No mentiría si dijese que pensé en hablarles de la sedición. Salió Patxi López sonriente, con su pértiga constitucional, con su maillot de trapecista, a decirnos lo contrario que apenas unos días antes. Que la corrección legal está en la homologación europea y que la sedición fue —ay, Marchena— una mera «ensoñación». Salió, decía, con esa sonrisa del pirómano virgen, con la picaresca del falso contorsionista, pero Patxi no se estrenaba aquella tarde en el arte de la fechoría. Pensé en hablarles de esto pero rápidamente concluí que sería una pérdida de tiempo y caracteres.
Vi también en redes sociales aquella pantomima que se montó el domingo en contra de Ayuso. Qué pena, pensé con toda sinceridad, que una reivindicación tan necesaria –en verdad es justa y necesaria– se convirtiera de forma tan paupérrima en un birlibirloque político. Dicen que la semana pasada el producto que más vendieron los chinos y Amazon fueron batas blancas. Fonendoscopios del Imaginarium aparte, la izquierda fletó buses desde provincias periféricas donde la sanidad está peor. Pero oigan, pan y circo. Por eso tampoco voy a desaprovechar estas cuatrocientas cincuenta palabras en guiñoles y mareas.
Del otro lado del charco nos llegaron noticias algo desastrosas. Estados Unidos es ese país que tropieza constantemente con la misma piedra y en su tercera caída termina por culpar a la piedra y no, qué sé yo, a la torpeza de quien tropieza. Cosas del sueño americano, claro. Durmiendo que no dormido, y jodiendo tanto como jodido, está el presidente de la-primera-potencia-mundial. Y los estadounidenses lo han reelegido en una suerte de plebiscito siciliano donde la omertá reina a sus anchas. Patxi López lo llamaría homologación. Con el biombo de las primarias del PSOE, claro está. Pero tampoco quiero gastar la oportunidad en estas grandilocuencias yanquis.
Peores noticias llegaron de Vocento. Salió ayer el premio Gistau y he hablado con un amigo –mío y de la casa– sobre la posibilidad de adherirnos con superglú en la puerta del ABC, con botes de Celorrio, espárragos cojonudos o cualquier producto que pringue la fachada, como si pudiéramos tapar la vergüenza con tomate Campbell. De esto ya hablaremos otro día puesto que hoy me he propuesto ser fiel hijo de Dios.

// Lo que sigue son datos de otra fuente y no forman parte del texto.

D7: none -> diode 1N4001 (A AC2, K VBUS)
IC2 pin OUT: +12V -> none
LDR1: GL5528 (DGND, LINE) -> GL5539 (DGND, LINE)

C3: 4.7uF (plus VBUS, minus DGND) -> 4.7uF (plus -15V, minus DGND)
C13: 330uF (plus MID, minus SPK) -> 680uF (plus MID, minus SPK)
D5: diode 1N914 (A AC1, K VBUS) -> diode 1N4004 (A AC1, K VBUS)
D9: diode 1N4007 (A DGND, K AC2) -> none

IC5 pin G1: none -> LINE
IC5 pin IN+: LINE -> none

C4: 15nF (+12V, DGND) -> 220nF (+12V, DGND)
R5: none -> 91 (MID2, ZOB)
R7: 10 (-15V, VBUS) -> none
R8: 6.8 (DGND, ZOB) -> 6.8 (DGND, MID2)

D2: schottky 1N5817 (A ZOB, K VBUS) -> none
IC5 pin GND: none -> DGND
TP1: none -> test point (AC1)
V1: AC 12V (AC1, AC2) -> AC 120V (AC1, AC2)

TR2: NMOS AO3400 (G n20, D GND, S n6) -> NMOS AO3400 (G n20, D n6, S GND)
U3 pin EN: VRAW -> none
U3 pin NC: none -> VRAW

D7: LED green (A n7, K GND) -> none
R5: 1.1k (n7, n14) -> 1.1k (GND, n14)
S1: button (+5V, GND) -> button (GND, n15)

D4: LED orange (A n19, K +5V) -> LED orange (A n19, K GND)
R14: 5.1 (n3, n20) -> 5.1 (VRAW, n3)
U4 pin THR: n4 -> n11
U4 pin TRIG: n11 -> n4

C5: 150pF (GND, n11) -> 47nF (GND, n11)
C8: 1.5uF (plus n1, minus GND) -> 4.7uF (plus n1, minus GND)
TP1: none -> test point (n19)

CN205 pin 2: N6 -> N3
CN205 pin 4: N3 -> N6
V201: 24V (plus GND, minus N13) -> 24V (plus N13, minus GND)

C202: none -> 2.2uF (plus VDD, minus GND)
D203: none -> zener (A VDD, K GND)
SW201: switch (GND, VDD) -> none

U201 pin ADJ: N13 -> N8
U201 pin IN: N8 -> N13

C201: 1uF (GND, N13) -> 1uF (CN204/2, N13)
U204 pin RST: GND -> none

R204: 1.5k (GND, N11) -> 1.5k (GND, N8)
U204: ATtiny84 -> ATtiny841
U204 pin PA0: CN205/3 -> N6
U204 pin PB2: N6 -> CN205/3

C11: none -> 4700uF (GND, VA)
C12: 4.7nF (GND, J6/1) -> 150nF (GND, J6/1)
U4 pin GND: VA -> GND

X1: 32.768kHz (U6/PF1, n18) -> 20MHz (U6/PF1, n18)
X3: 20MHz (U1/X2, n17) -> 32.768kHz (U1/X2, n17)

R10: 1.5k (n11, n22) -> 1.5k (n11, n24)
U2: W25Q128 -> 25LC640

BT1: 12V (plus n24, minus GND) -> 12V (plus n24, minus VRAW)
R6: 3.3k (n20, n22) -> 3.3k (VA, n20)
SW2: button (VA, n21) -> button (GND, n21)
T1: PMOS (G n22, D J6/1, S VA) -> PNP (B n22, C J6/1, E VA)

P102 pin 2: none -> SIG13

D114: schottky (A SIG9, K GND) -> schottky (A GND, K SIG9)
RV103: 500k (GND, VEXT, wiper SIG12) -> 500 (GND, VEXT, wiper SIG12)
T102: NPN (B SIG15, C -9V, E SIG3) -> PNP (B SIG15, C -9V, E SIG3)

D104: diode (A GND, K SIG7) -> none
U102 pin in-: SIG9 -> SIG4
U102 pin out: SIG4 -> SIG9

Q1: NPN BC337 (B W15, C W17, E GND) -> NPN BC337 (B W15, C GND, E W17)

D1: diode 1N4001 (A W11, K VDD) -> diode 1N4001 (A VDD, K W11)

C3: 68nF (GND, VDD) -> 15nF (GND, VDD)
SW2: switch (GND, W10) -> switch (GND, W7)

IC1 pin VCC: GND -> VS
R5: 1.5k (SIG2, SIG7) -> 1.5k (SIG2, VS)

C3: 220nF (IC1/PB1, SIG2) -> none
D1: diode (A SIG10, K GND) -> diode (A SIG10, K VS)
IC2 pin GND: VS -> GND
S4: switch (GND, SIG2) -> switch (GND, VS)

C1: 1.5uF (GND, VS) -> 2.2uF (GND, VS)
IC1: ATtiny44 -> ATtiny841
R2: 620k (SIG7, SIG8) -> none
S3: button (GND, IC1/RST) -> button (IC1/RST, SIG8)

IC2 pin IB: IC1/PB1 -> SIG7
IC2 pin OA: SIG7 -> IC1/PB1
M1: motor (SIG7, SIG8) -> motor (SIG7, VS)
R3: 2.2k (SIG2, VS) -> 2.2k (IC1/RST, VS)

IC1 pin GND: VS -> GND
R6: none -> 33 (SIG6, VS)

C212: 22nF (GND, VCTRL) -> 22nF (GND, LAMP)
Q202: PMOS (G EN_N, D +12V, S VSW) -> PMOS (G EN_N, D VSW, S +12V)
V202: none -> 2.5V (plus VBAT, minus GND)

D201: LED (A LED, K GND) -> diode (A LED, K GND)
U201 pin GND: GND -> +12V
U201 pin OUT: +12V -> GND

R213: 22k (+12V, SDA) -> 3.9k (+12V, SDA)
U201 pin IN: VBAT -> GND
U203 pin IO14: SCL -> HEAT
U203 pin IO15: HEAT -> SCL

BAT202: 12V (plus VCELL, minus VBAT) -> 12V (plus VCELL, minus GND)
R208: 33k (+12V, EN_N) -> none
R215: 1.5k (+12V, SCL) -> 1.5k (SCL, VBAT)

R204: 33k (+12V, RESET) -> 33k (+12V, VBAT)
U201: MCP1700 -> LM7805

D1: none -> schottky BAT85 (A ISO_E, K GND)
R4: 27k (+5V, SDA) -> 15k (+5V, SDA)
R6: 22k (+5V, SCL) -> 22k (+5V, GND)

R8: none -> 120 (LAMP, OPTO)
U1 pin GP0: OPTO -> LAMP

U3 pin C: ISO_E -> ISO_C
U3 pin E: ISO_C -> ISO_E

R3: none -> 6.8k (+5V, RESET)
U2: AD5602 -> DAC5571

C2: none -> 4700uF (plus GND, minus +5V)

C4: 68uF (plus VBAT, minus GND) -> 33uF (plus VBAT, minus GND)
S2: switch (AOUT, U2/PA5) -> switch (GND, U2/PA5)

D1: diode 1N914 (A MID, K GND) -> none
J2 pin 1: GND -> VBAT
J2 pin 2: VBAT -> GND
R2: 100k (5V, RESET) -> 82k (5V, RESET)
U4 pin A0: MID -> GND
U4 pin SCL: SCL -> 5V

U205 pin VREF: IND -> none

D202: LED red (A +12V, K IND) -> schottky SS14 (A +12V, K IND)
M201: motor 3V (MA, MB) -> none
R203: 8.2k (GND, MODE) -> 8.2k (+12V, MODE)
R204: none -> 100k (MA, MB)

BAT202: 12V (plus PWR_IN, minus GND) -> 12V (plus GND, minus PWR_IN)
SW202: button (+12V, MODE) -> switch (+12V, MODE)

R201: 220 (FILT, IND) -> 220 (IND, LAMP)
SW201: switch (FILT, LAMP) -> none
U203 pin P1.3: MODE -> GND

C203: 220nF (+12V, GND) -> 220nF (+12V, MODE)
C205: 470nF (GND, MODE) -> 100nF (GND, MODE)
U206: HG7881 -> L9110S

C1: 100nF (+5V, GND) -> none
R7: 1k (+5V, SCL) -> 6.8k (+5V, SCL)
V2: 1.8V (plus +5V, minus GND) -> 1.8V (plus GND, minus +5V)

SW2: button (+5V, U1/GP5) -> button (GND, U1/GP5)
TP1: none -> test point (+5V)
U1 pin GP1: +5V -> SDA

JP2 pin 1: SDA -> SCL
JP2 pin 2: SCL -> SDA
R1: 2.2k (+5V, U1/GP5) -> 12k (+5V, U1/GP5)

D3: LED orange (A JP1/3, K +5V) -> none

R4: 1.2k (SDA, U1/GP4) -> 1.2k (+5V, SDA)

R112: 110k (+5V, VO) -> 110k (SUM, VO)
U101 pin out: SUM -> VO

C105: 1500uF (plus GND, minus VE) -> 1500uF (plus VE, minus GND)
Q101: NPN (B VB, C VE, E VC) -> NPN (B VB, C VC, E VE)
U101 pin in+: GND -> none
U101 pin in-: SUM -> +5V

Por eso, sin saber con demasiada exactitud si soy feminista o no lo soy, me niego a desperdiciar mi hueco de cada martes en La Iberia con, qué sé yo, diez mil euros.
Llego, por tanto, aquí, a este último párrafo, como llegó Daniel Cotta al misticismo: entendiendo a Dios por lo pequeño, queriendo gastar mis caracteres en lo aparentemente ínfimo, en este ramo de nimiedades: «Señor de las galaxias más remotas, / las que no tienen nombre, / las que apenas existen. / Tú que gobiernas las Enanas Blancas / y las Supergigantes; / Tú que forjaste el asteroide oscuro / capaz de destruirnos con un roce; / Tú que detonas cada Supernova; / Tú que amontonas Agujeros Negros / en las pupilas ciegas de este Cosmos, / ¿por qué esta margarita?». Qué serán las sediciones, las oposiciones, las trampas, los plebiscitos, los premios de miles de euros. Qué son, ay, en comparación con este ramo de margaritas.